The system required some fine-tuning of zones and programming by the system's vendor, BKM Technologies; but the overall buzz about it has been overwhelmingly positive. On a recent trip to Atlanta, Graham received personal compliments about the system from the commissioner of community development for the state of Georgia.

Adjustments to the new garage's static signs were necessary, too. "The plan worked on paper," notes Kelly, "but when real customers began driving through, we needed to add a few more signs and make some refinements."

In the Meantime

During 13 months of construction, airport staff focused on the other edge of the sword Graham mentioned: keeping customers happy until the new garage was ready for business. A team even flew to South Carolina to glean tips from crews at Charleston International, who had recently managed a similar project.

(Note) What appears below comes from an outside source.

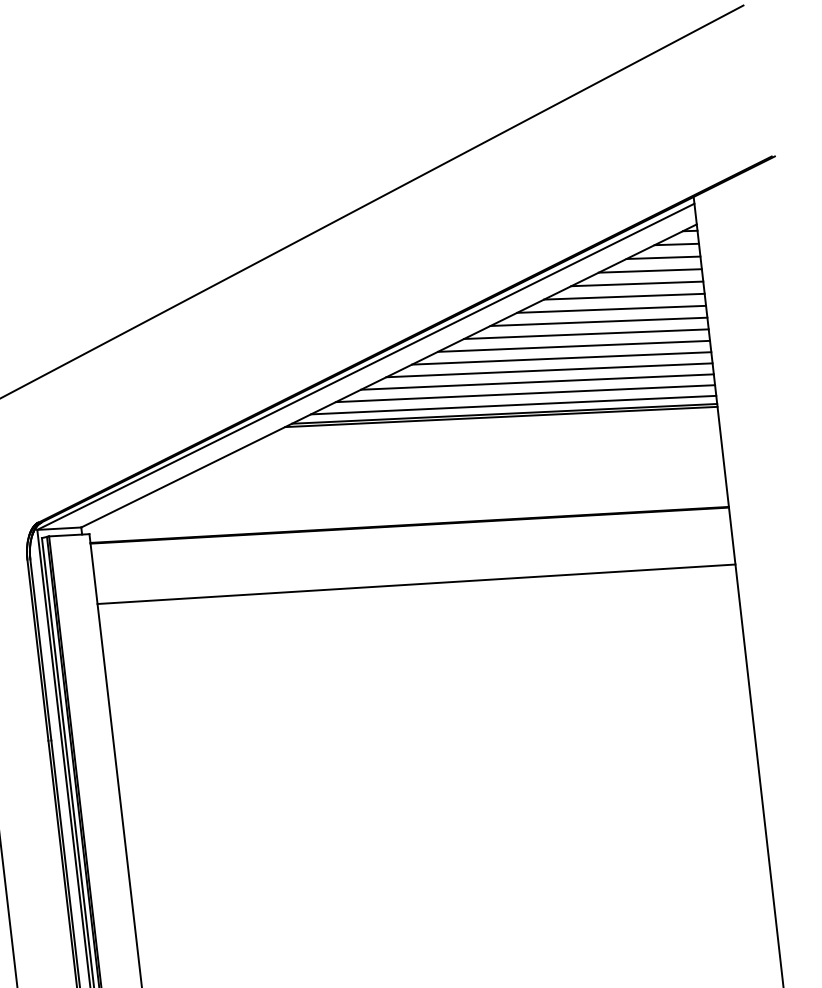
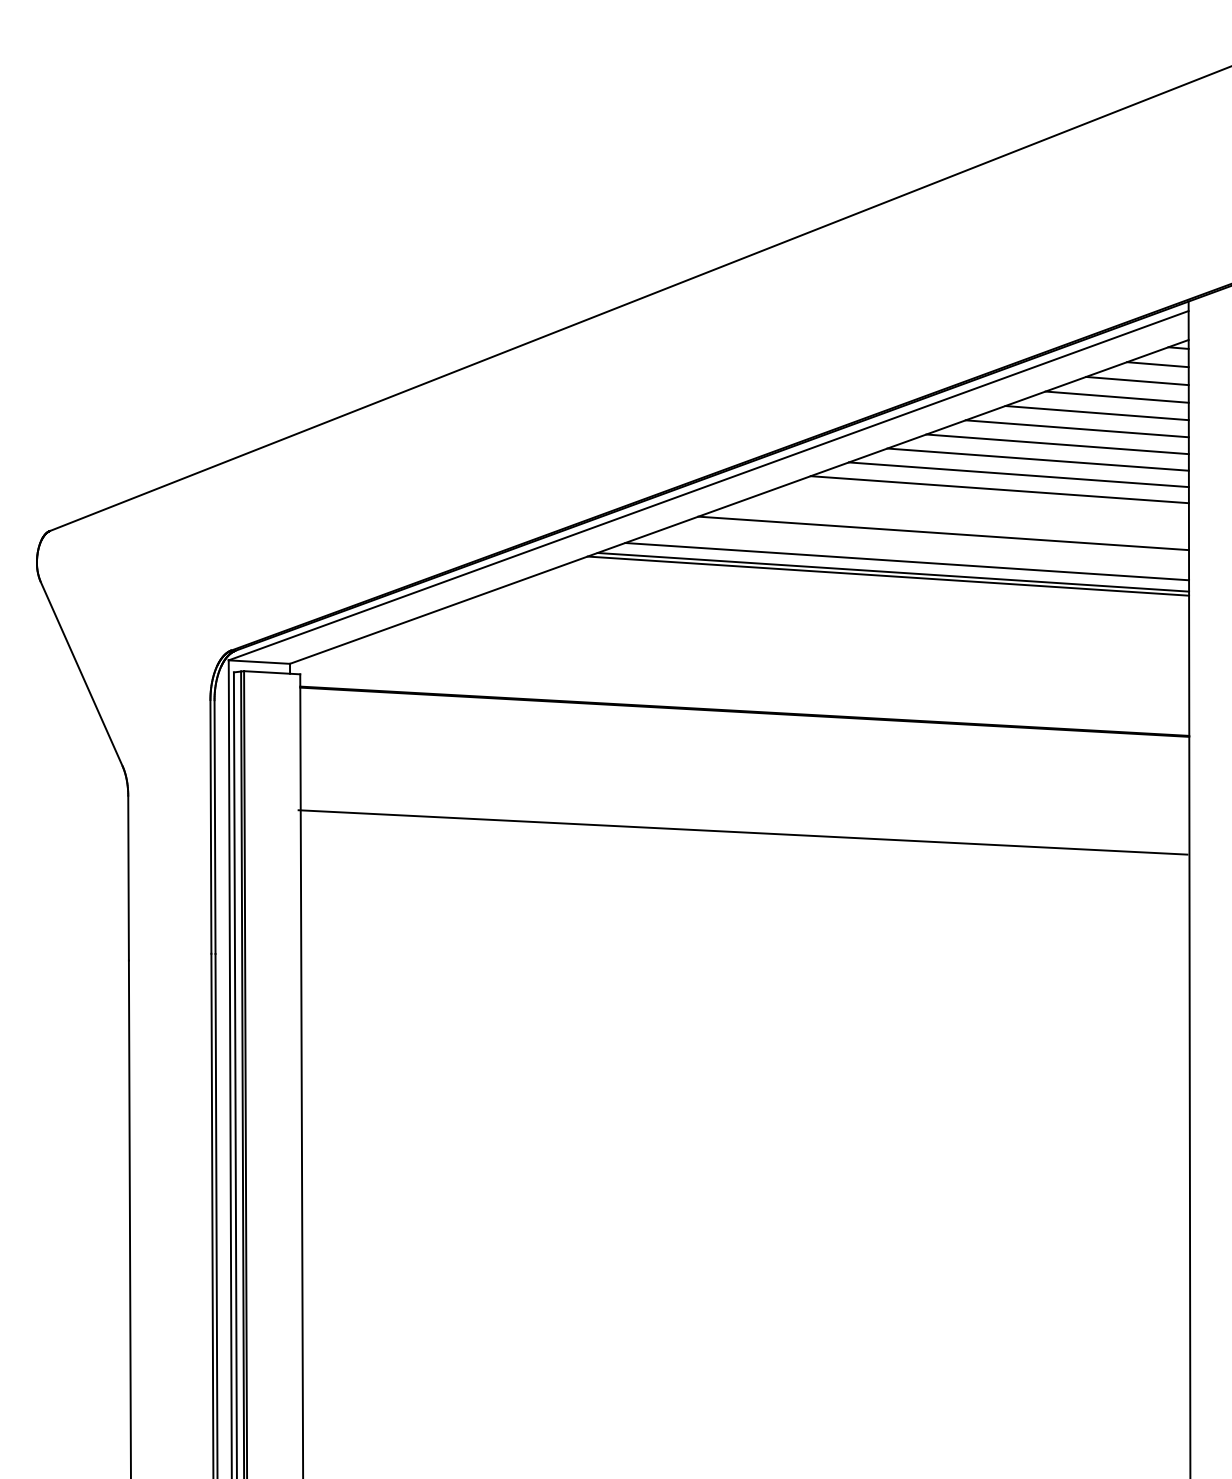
line: (561, 358) -> (980, 504), removed
line: (548, 369) -> (961, 518), removed
line: (525, 393) -> (925, 547), removed
line: (416, 584) -> (742, 832), moved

Like Charleston, Savannah/Hilton Head pressed its remote economy lot into full service and rented a fleet of vans to shuttle passengers to and from the terminal. Initial research indicated that four 15-passenger vans would be sufficient, but three more were eventually added to make good on Graham's public pledge for wait times of only two to three minutes.

Charleston's experience also inspired the construction of a 500-foot covered walkway to keep customers out of the construction zone. "They told us that no matter how good the shuttle service is, some people will insist on walking," recalls Kelly. "That bore out here, too, and we're glad we put in the walkway earlier rather than later."








Facts and Figures

Project:  New Parking Garage

Location: Savannah/Hilton Head (GA) International Airport

Size: 4 levels; 1,690 spaces; 800,000 sq. ft.

Cost: $35 million

Unique Features: Electronic wayfinding system; courtyard

Rates: $1/hour; $12/day; $60/week

Construction: 13 months

Design: Ruth & Dunavant Architects

Key Participants

Prime Contractor: Shelco Construction

Project Manager: URS/Polote

Structural Engineer: Hussey, Gay, Bell & DeYoung

Precast Concrete & Brick Forms: Metromont

Revenue Control: Amano McGann

Parking Management: Standard Parking

Electronic Wayfinding System: BKM Technologies

Piece by Piece

Construction of the four-level garage was different than most people expected. After water, sewer and drainage work was complete, the structure began arriving in large pre-cast pieces that were assembled with cranes. Roughly 1,100 forms were trucked in from three separate plants.

"There was no pouring or bricklaying done on site," explains Graham.

The design garnered an award from the Precast Prestressed Concrete Institute, and Shelco Construction drew high praise for putting all the pieces together.

"They're one of the best contractors I've ever dealt with," notes Graham. "We had very few issues, and the few we had worked out well."

"It all went surprisingly quickly," recalls Kelly.

The garage's safety systems were put to the test earlier this summer, when a car caught on fire. Additional standpipes suggested by the airport fire department during the design phase proved to be very effective.

"We had to replace a few components of Signal Park System and scrub some soot off the walls, but there was no structural damage," reports Kelly.